Paper in invented in China in the 2nd Century by Cai Lun or Ts’ai Lun, an official in the Han court. According to legend, he was inspired by bees and wasps chewing up plant fibres to make their nests. Cai Lun presented papermaking to the Emperor He of the Han Dynasty, as an alternative to other costly and cumbersome mediums such as silk, bone, bamboo, and bark[i]. Cai Lun was revered then by the Emperor and later after his death by countless Chinese papermaking families. Before the invention of paper, not everyone was able to take part in literary culture which changed by paper providing an almost unlimited supply of convenient writing material and boosting China’s literary culture much faster than would have been possible through writing on bamboo and expensive silk. Majority of previous ancient literary works were recorded on paper and became readily available to the populace, and the holy books of the world religions could now also be printed down, and mass produced, boosted religious knowledge. It was easier to teach many pupils to read and write at one time and anyone with the knowledge could proceed to pursue this culture. Within 500 years, papermaking spread to Korea, Vietnam, and Japan, and after Arabs captured Chinese papermakers at the battle of the Talas river[ii], it spread all the way to Europe by the 12th century, properly changing the world.

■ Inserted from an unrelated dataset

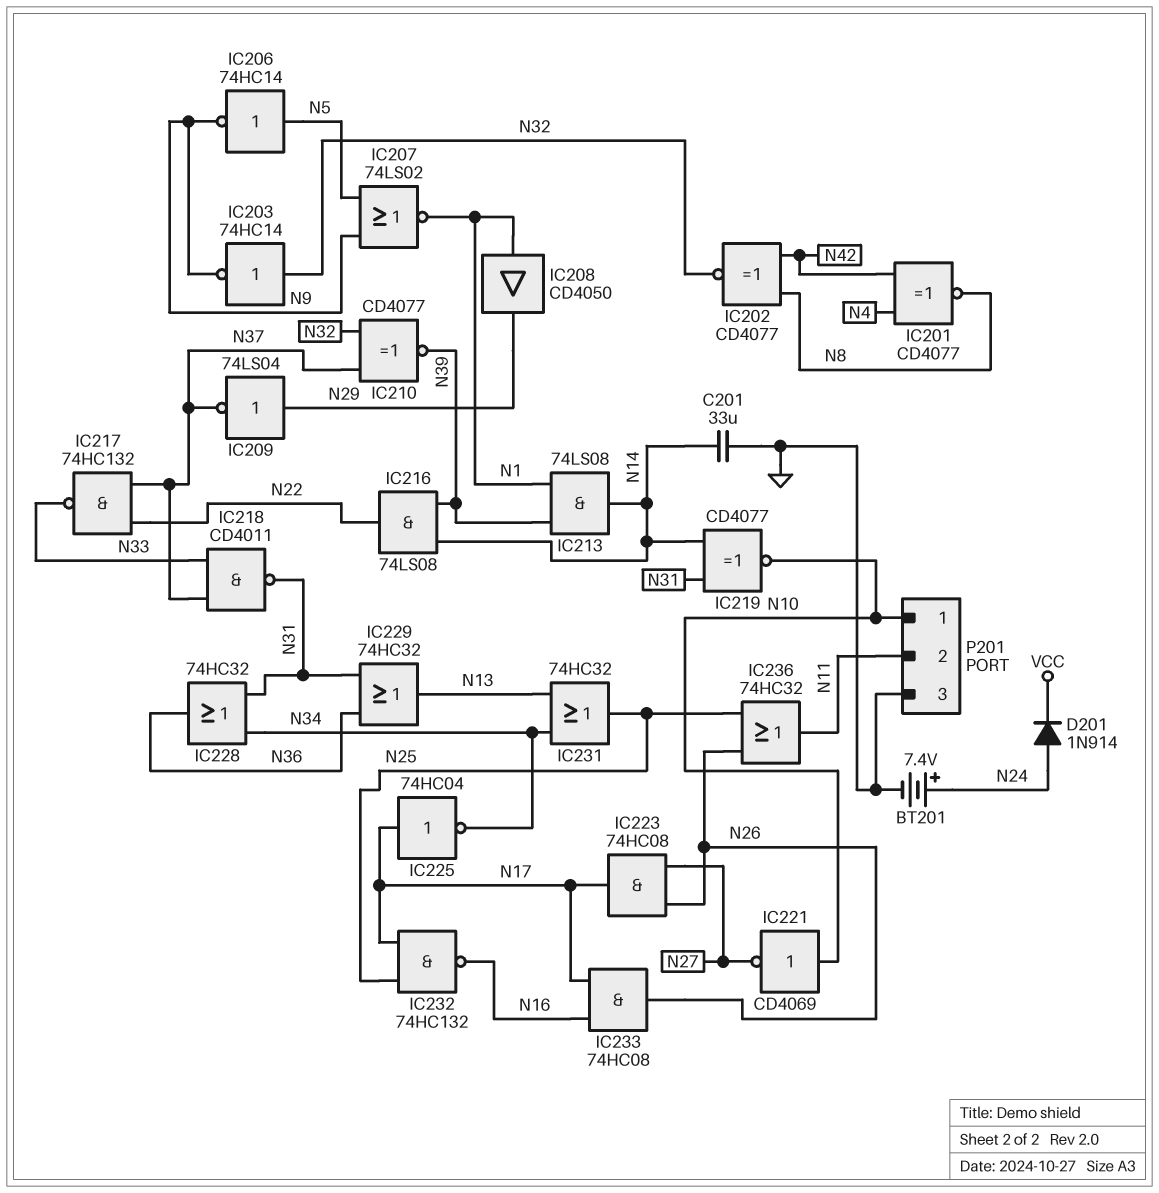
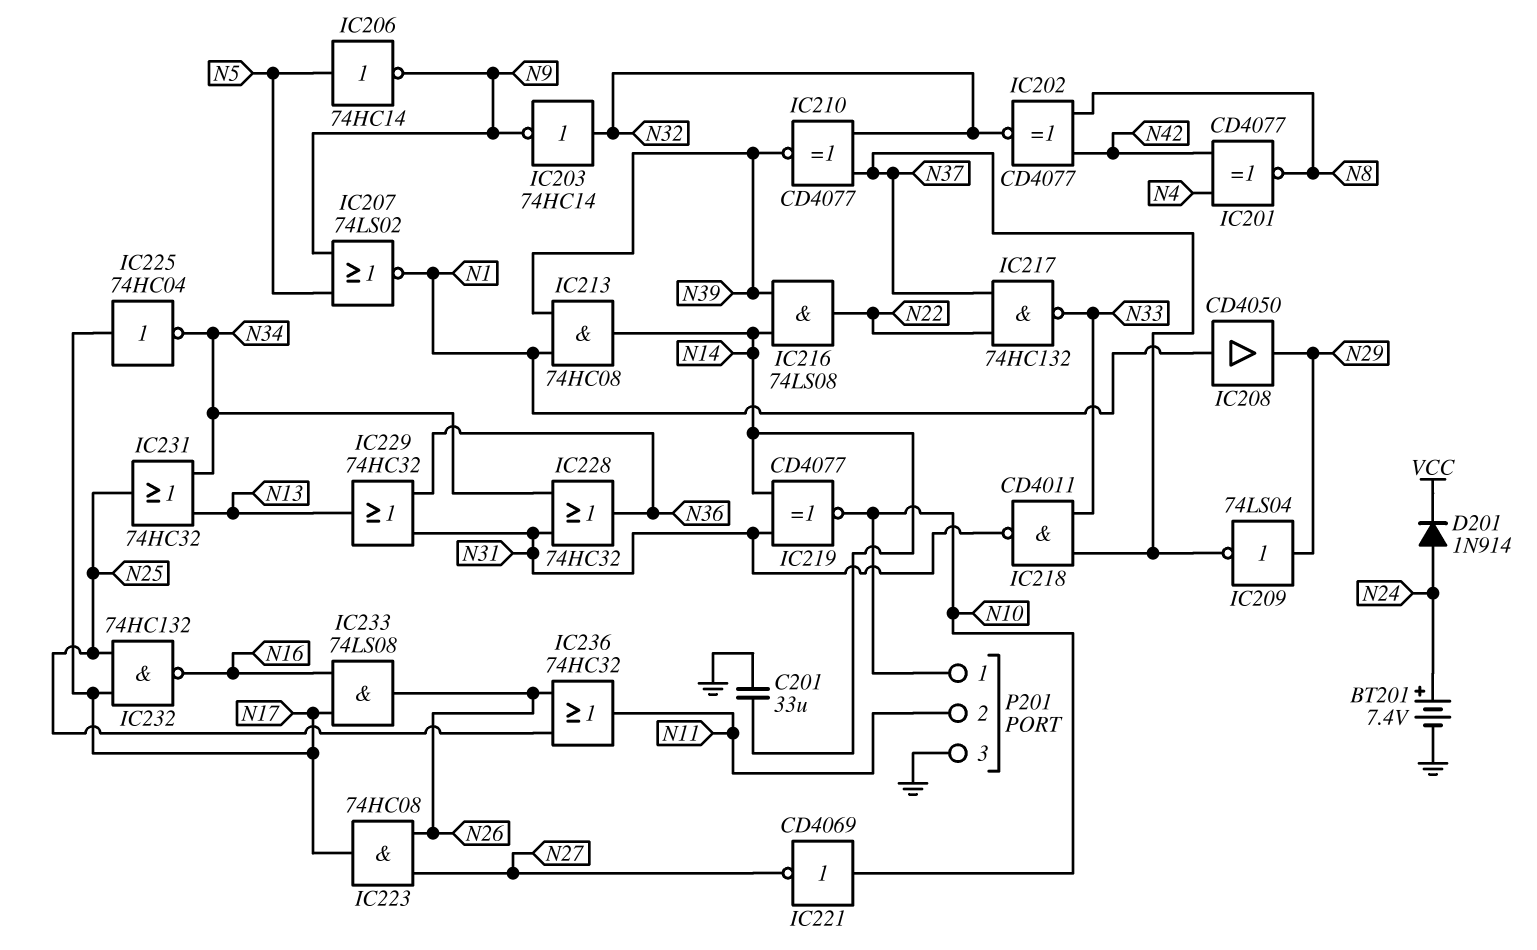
IC213: AND 74LS08 (in N1, in N39, out N14) -> AND 74HC08 (in N1, in N39, out N14)
IC233: AND 74HC08 (in N16, in N17, out N26) -> AND 74LS08 (in N16, in N17, out N26)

- 1. Papermaking, http://www.chinesetimeschool.com/en-us/articles/the-four-great-inventions-of-ancient-china/3/ , retrieved October 17, 2018
One of the most sought-after items on the land and sea routes of the Silk road were what gave the roads their name: Silk. The technique of making silk was perfected in China thousands of years prior and China managed to keep these techniques for a millennium after opening trade with other civilizations, giving itself the global monopoly on silk. Chinese legends give Leizu, wife of the Yellow Emperor, credit for discovering the techniques to making silk, and for inventing the silk loom in the 27th century BCE[iii]. Silk was first confined to the use of the emperor and his immediate family and friends but eventually was available to the average citizen. Eventually, ancient civilizations started to trade through nomads and steppes people living beside them and goods spread all over the known world over the slowly established ‘silk’ roads, to places such as Egypt, Rome, and India, among places. The Roman empire temporarily banned silk because of the trade deficit caused by the interest in the cloth. Silk’s booming popularity caused many Chinese families to join the silk industry, and in spite of deep secrecy around the techniques, and death sentence for smugglers, the silk-making spread to surrounding countries and remained part of Asian culture ever since. The Silk roads are the perfect example of interaction between ancient civilizations and the spread of goods, ideas, technology, and religious ideas, and without the influence of the desert roads and ocean routes, the world would be radically different from what it is today.[iv]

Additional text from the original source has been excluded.